Das heißt, dass sie alles daran setzen werden, Geld zu verdienen. Und wenn sie auf dem Arbeitsmarkt keine Chance haben, suchen sie sich andere Wege.
Spricht das gerade nicht dafür, eben doch Obergrenzen zu definieren? Mehrere hunderttausend Flüchtlinge im Jahr wird selbst der deutsche Arbeitsmarkt auf Dauer nicht aufnehmen können.

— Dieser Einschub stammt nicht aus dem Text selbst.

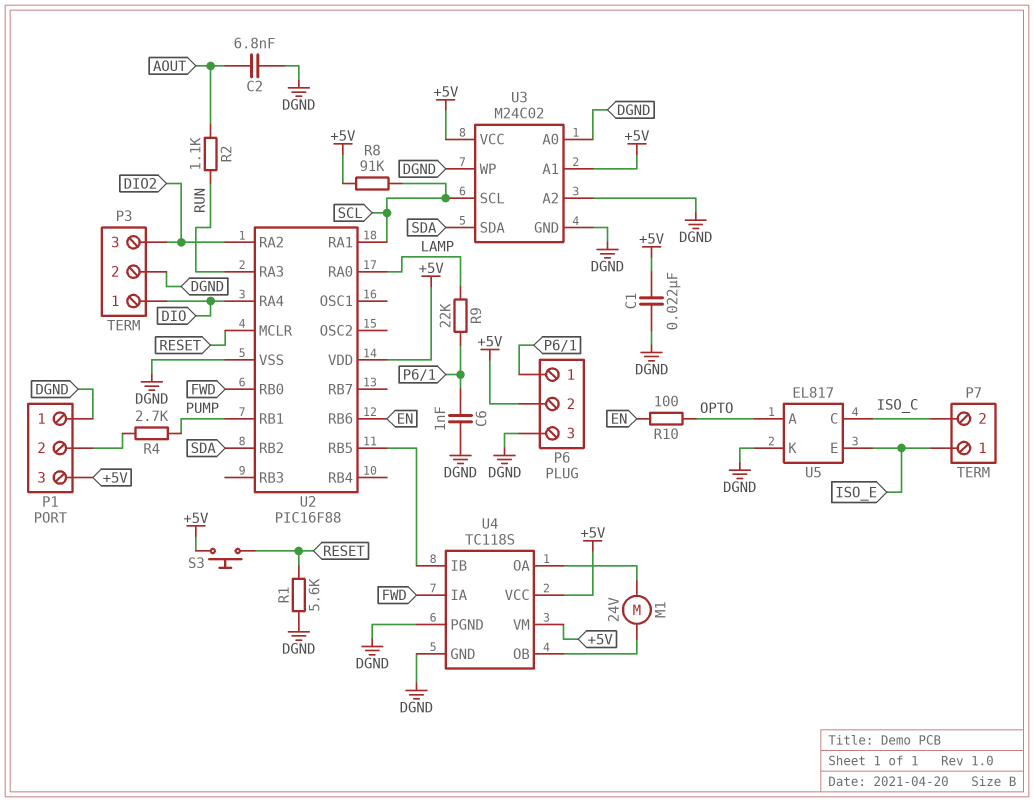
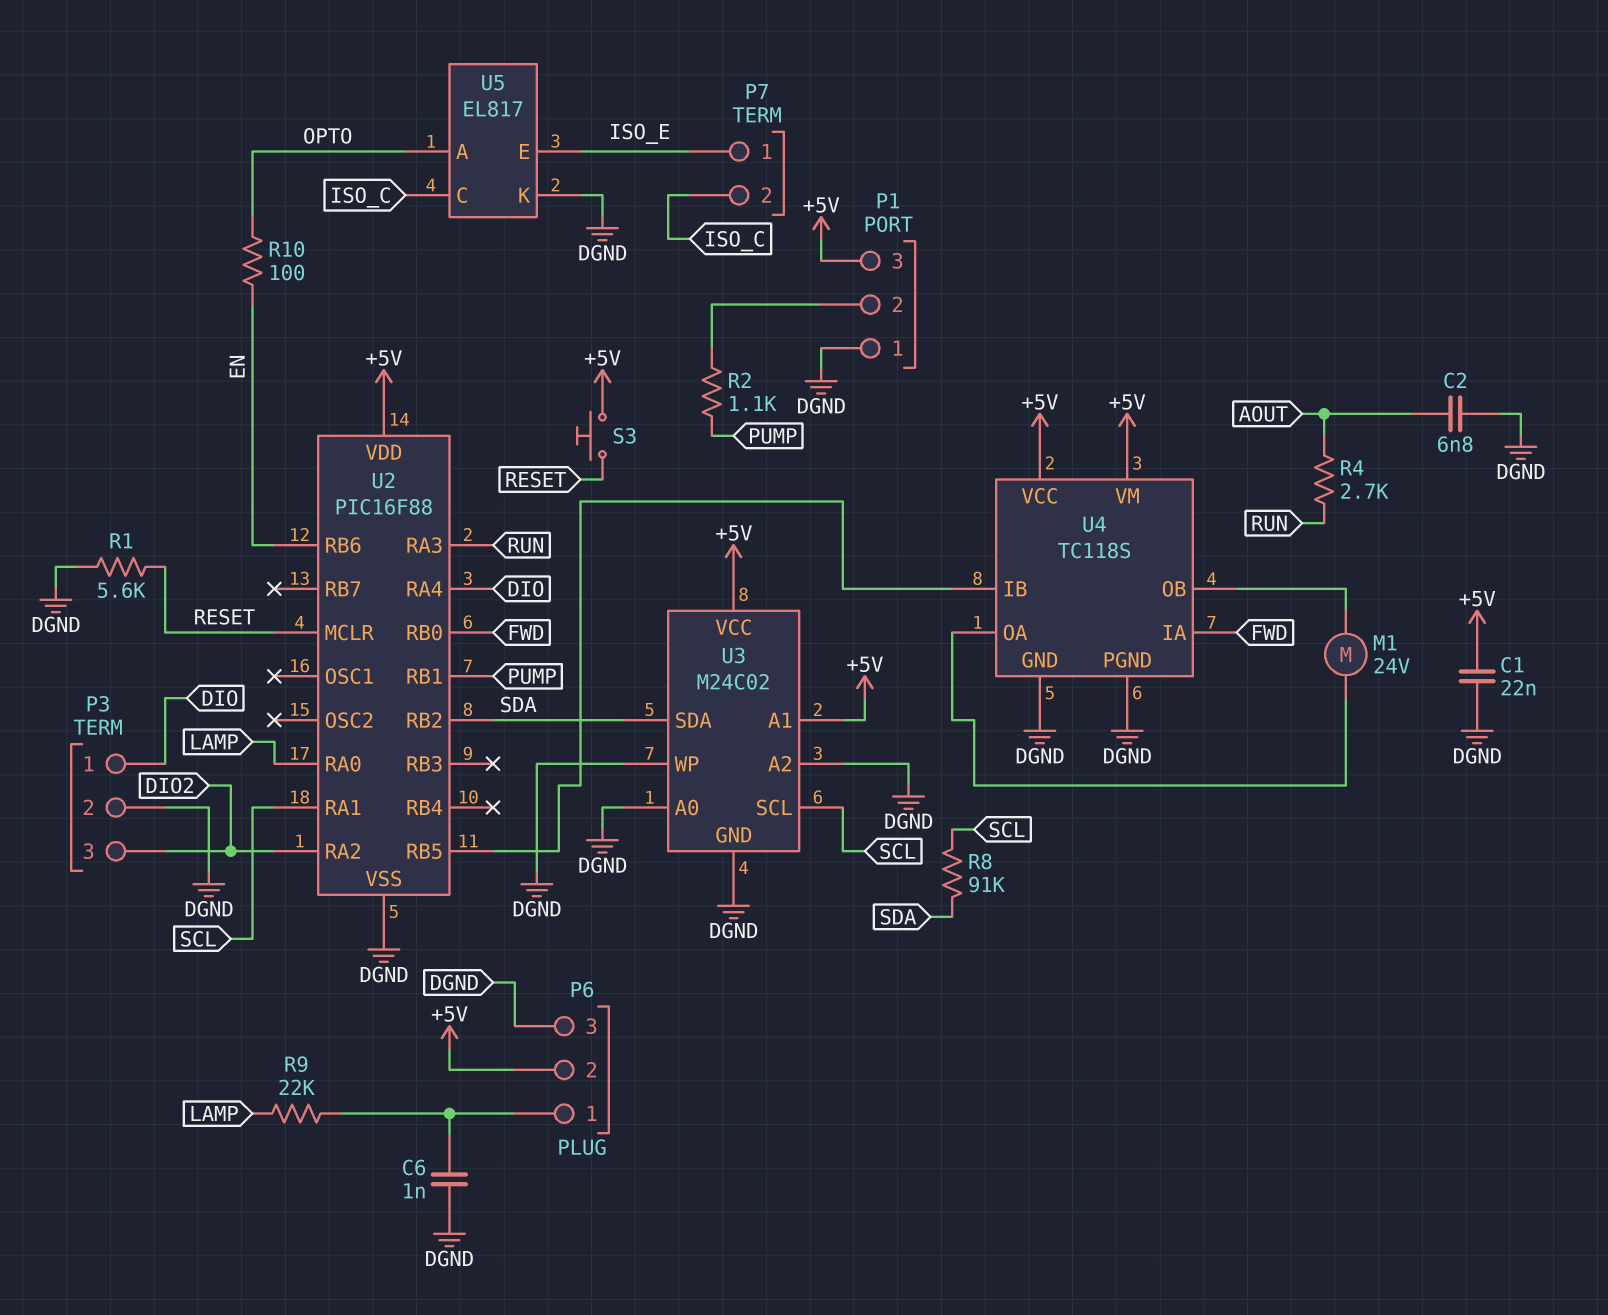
R2: 1.1k (AOUT, RUN) -> 1.1k (P1/2, PUMP)
R4: 2.7k (P1/2, PUMP) -> 2.7k (AOUT, RUN)
R8: 91k (+5V, SCL) -> 91k (SCL, SDA)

Wie will Deutschland praktisch eine Obergrenze einhalten? Die Diskussion um Obergrenzen führt in eine Sackgasse.
Das Gespräch führte
Christoph Hägele.
Kommentar von Corinna Igler: Eine Armlänge reicht nicht!
Von einem Spießrutenlauf für Frauen in der Silvesternacht in Köln ist die Rede. Inmitten der feiernden Menschenmenge seien Frauen umzingelt, angefasst und bestohlen worden. Das darf nicht sein.
Mindestens genauso unzulässig ist aber, was sich im Internet, in sozialen Netzwerken abspielt: Unklar ist nach wie vor, wer die Täter sind. Zeugen haben das Aussehen der Täter als nordafrikanisch beschrieben. Mehr aber auch nicht. Mehr wussten aber innerhalb weniger Minuten scheinbar zahlreiche Internetnutzer. Flüchtlinge waren's - ganz klar. Fehler hat die Polizei gemacht. Und schuld an allem ist überhaupt Angela Merkel.
Was haben aber eigentlich die anderen Leute in der 1000 Personen umfassenden Menschenmenge am Bahnhof gemacht? Es waren keine 1000 Täter, wie einige Internetnutzer ebenso wissen (auch wenn sie gar nicht selbst in Köln waren), sondern Einzelpersonen und kleinere Gruppierungen aus dieser Menge heraus. Warum waren die Polizeibeamten nicht in der Lage, mehr für die weinenden und geschockten Frauen zu tun?
Um Antworten darauf zu bekommen, bedarf es eines sachlichen Auf-den-Grund-Gehens, nicht hysterischer Schnellschüsse oder pauschaler Vorverurteilungen.
Wenn bei diesem Auf-den-Grund-Gehen am Ende herauskommen sollte, dass die jüngsten Gewalttaten in Zusammenhang mit einem bestimmten kulturellen, Frauen abwertenden Hintergrund stehen, darf das nicht hingenommen werden.
Die Rolle der Frau in der Gesellschaft muss deutlich gemacht werden - und zwar nicht nur gegenüber Fremden. Die Gefährdung von Frauen muss nun wieder herhalten für die Machenschaften verschiedenster Gruppierungen - leider auch rechter.
Frauen müssen sich trauen, ihre Ideen zu vertreten. Doch nicht nur wir Frauen sind gefordert. Die Männer müssen ihresgleichen in die Schranken weisen, wenn es zu Überheblichkeiten, Pöbeleien oder eben gar zu Übergriffen gegenüber Frauen kommt. Und die Polizei muss in der Lage sein zu helfen.
Dass manche Frau nun Angst hat, ist nachvollziehbar. Allerdings müssen wir dieser Angst begegnen. Dass Touristen ihre Trips nach Köln nun absagen, ist der falsche Weg. Vielmehr müssen wir zeigen, dass wir uns derartige Angriffe nicht gefallen oder uns dadurch gar einschüchtern lassen. Mit einer Armlänge Abstand ist das sicher nicht getan.